The best that can be said about manufacturing activity in five regional Federal Reserve banks is that it has moved more or less sideways over the past three months.
This lackluster performance is consistent with the global slowdown in economic activity that is a response to tight monetary policies and geopolitical shocks to demand.
Read more of RSM’s insights on manufacturing, the economy and the middle market.
The only bright spots were the Philadelphia and Dallas regions, where businesses reported little change in activity during the month. Activity in the other regions remained subpar.
The result was a drop in the RSM US Manufacturing Outlook Index to 1.5 standard deviations below levels of manufacturing activity that would normally be expected.
Negative results in the index indicate decreased manufacturing activity, while positive results indicate increased activity. The index has been negative since May 2022.
Despite the decline in activity, firms appear to be maintaining their intentions to invest in competitiveness.
Most of the regions continue to support a rebound in capital expenditures and purchases of technology, although lately with a bit more trepidation.
New York
There was a modest decline in New York manufacturing activity for the month ending the first week of June. The modest increase in current shipments was countered by a small drop in new orders and the ongoing decline in employment levels and hours worked.
Delivery times shortened somewhat, and a new monthly indicator of supply availability was little changed.
The survey found that firms were more optimistic than they have been in more than two years. But the outlook for employment growth remained weak, and capital spending plans still appeared sluggish.
Responses were collected between June 3 and June 10.
Philadelphia
Manufacturing in the Philadelphia region was flat for the month ending the second week of June, with the general activity index barely positive and at its lowest point since January.

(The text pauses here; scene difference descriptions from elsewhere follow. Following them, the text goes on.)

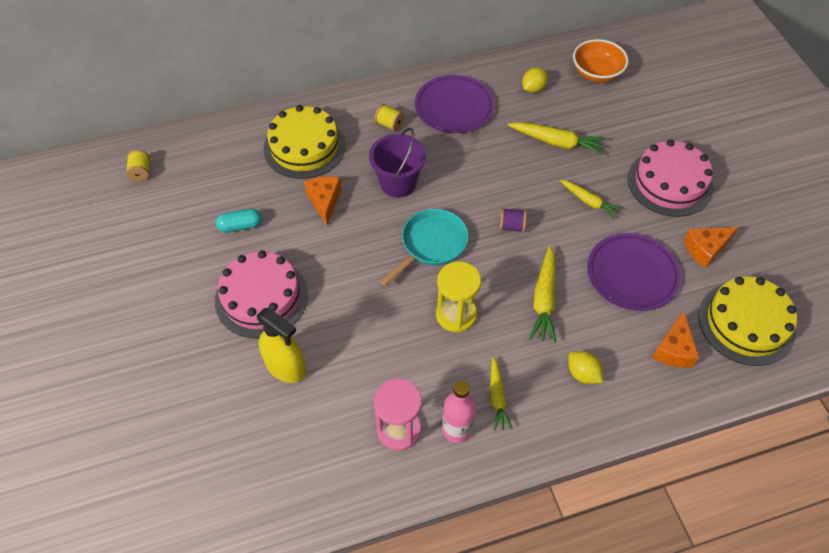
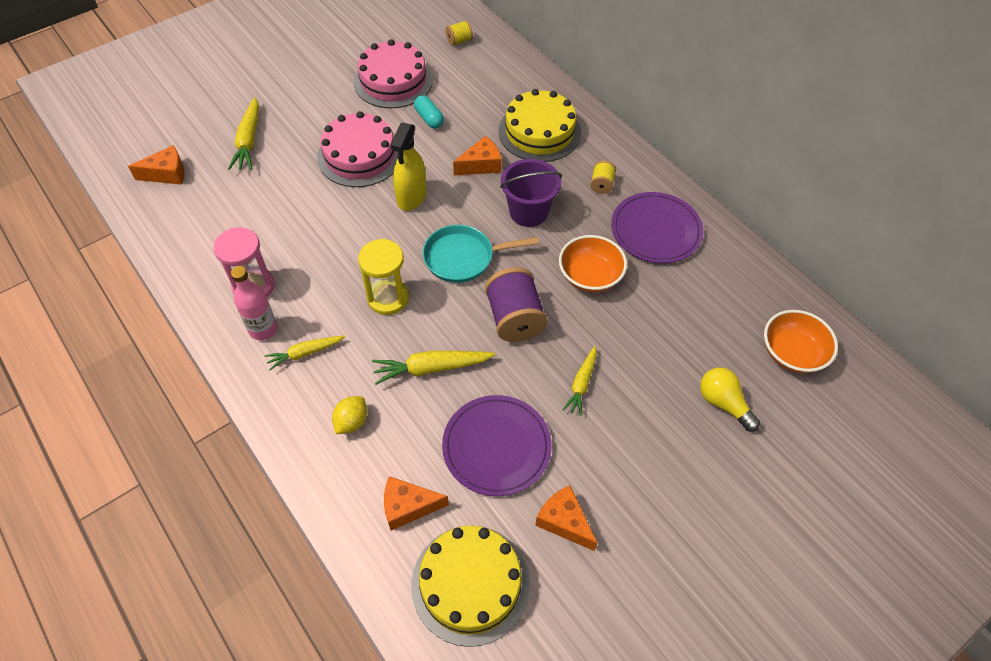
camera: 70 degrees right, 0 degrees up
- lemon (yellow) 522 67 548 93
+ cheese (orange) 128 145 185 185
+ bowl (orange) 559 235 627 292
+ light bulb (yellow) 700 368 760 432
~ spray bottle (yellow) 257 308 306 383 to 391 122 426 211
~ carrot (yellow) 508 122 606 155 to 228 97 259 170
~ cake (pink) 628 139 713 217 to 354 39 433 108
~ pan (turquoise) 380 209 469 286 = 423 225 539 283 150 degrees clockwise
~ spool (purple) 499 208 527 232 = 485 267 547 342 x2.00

Current shipments slowed further, while new orders and employment indicators moved closer to neutral but remained negative. Nearly three-quarters of firms, or 74%, continued to report no change in employment, with a modest share of firms reporting decreases.
Both prices paid and prices received increased on the month.
In special questions, 50% of firms reported an increase in production compared with the 25% that reported a decrease. The median current capacity utilization rate was unchanged at 70% to 80%.
Survey responses were collected from June 10 to June 17.
Dallas
Texas factory activity was flat for the month ending the third week of June, an improvement over last month’s modest decline.
Shipments increased, reversing last month’s slight decline. New orders troughed in January and have improved since but remained slightly negative in June. The capacity utilization index slipped a bit further and the number of employees decreased for the second month in a row, while capital expenditures fell to neutral.
Prices paid remained elevated and the finished goods prices index shot up.
In special questions, 37% of firms plan to increase capital expenditure in the next 12 months, 36% expect no change and 27% expect lower spending. Less than 13% of firms are experiencing supply chain disruptions or delays.
Responses were collected from June 10 to June 18, with 83 of the 125 Texas manufacturers surveyed submitting a response.
Richmond
Manufacturing in the Richmond district took a turn for the worse after last month’s jump in current shipments. But current shipments declined again and new orders have declined for nine straight months. Employment has dropped in all but two of the past seven months.
Firms continued to report declining backlogs and vendor lead times in June, suggesting continued easing in the supply chain. Still, the average growth rate of prices paid and prices received increased.
Results are based on responses from 65 to 72 firms within the District of Columbia, Maryland, North Carolina, South Carolina, Virginia and most of West Virginia. Results were released on June 25.
Kansas City
Manufacturing activity in the Kansas City Fed region continued to decelerate in June. The decline was driven by paper, plastics, machinery and transportation equipment manufacturing.
While current shipments were basically flat, the downtrend in new orders has now lasted 23 straight months.
Firms also reported a substantial drop in employment from last month, with around a quarter of firms no longer posting new positions for workers. Still, employment remained expansionary compared to this time last year.
Capital expenditures were flat and firms reported that price growth for both raw materials and finished products cooled this month.
The survey from June included 97 responses from plants in Colorado, Kansas, Nebraska, Oklahoma, Wyoming, northern New Mexico and western Missouri.